Ein Stein wie eine Metapher

Das Bernsteinmuseum Kaliningrad/Königsberg zeigt seine Schätze aus zu Kleinodien geronnenem Harz in Ellingen

Ein-Stein-wieDas Bernsteinmuseum Kaliningrad zeigt erstmals seine Schätze in Deutschland. Die Kunstwerke sind im Kulturzentrum Ostpreußen in Ellingen ausgestellt: „Gold des Baltikums“. Künstlerisch hochwertige Stücke können bis zum 7. Juni im Kulturzentrum bewundert werden. Golden glänzt der Bernstein in den Vitrinen, um die sich zahlreiche Besucher bei der Eröffnung drängen. Bewundernde Rufe über die künstlerische Gestaltung der aus dem 40 Millionen Jahre alten Material hergestellten Meisterstücke werden laut.
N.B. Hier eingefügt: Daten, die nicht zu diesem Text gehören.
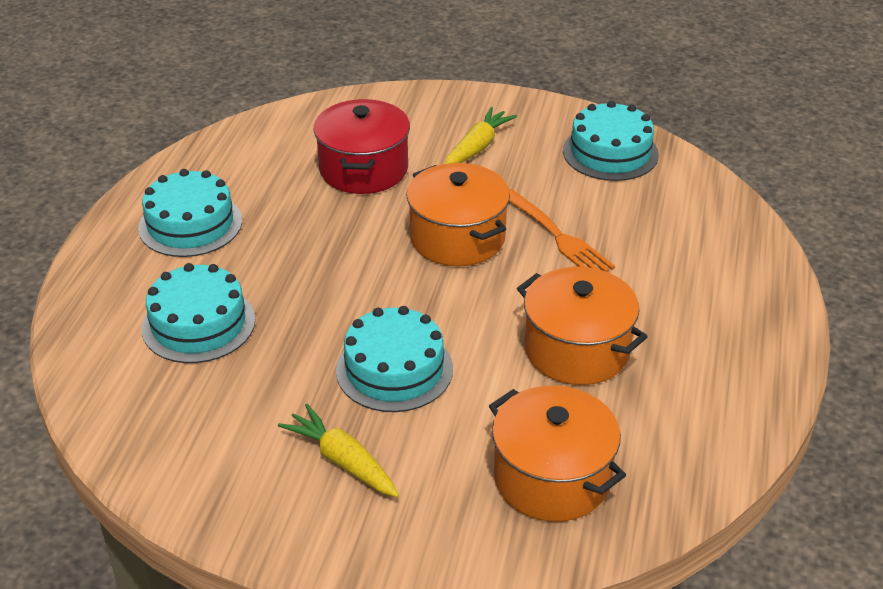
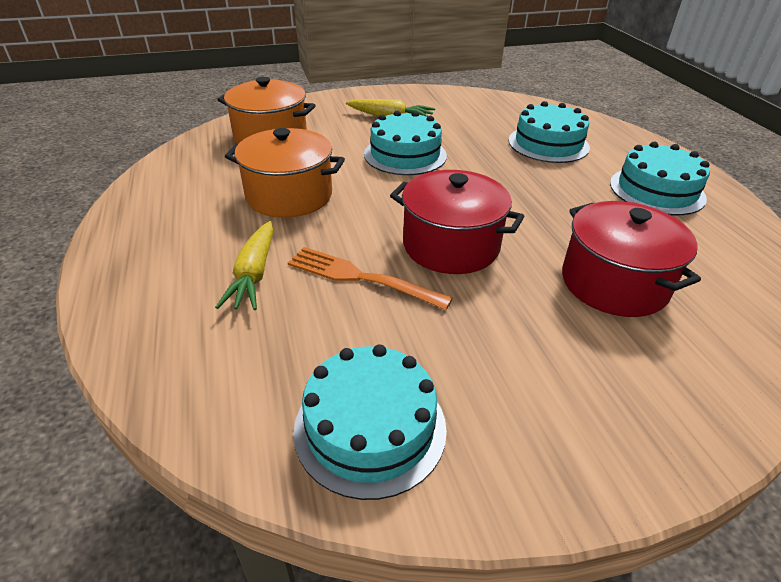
camera: 150 degrees right, 0 degrees up
(457, 238) = (451, 245): orange pot -> red pot
(477, 147) = (541, 361): yellow carrot -> yellow carrot (254, 274)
Die Schmuckstücke werden erstmals in Deutschland gezeigt, erläutert Tatjana Suvorova, die Direktorin des Königsberger Bernsteinmuseums, in ihrem Grußwort an die Gäste. Bereits die Griechen und Römer haben den Bernstein verarbeitet. Die Blütezeit der künstlerischen Bearbeitung des baltischen „Goldes“ lag nach Suvorovas Worten im 17. und 18. Jahrhundert. Das bedeutendste Beispiel sei das „Bernsteinzimmer“, das der preußische König Friedrich Wilhelm I. 1716 Zar Peter dem Großen schenkte. Das seit Ende des Zweiten Weltkrieges verschollene Glanzstück der Bernsteinkunst befand sich zwei Jahrhunderte lang im Katharinenpalast in Zarskoje Selo bei Sankt Petersburg. Seit 2003 ist dort eine originalgetreue Nachbildung zu sehen, die von Kunsthandwerkern aus Kaliningrad gefertigt wurde. Rund 140 Firmen sind in der dortigen Region mit Bernstein beschäftigt, ergänzt die Direktorin des einzigen Bernsteinmuseums in Russland, das 1979 eröffnet wurde.
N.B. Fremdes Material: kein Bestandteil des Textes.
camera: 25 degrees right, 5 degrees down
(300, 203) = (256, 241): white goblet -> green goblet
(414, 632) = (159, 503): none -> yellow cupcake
Gezeigt werden in Ellingen neben den einzigartigen Serienprodukten der Schmuckherstellung in der Königsberger Bernsteinmanufaktur aus den Jahren zwischen 1950 und 1990 weitere moderne Arbeiten von russischen Künstlern. Ein Teil davon sind Rekonstruktionen oder Kopien von vor über 200 Jahren geschaffenen Stücken, vornehmlich aus St. Petersburg. Zusätzlich zur Farbpalette des baltischen Bernsteins sind naturbelassene Stücke ausgestellt, die Inklusen – also Einschlüsse von Tieren wie Insekten, Fliegen oder Mücken – enthalten, welche mit Vergrößerungsgläsern genau betrachtet werden können.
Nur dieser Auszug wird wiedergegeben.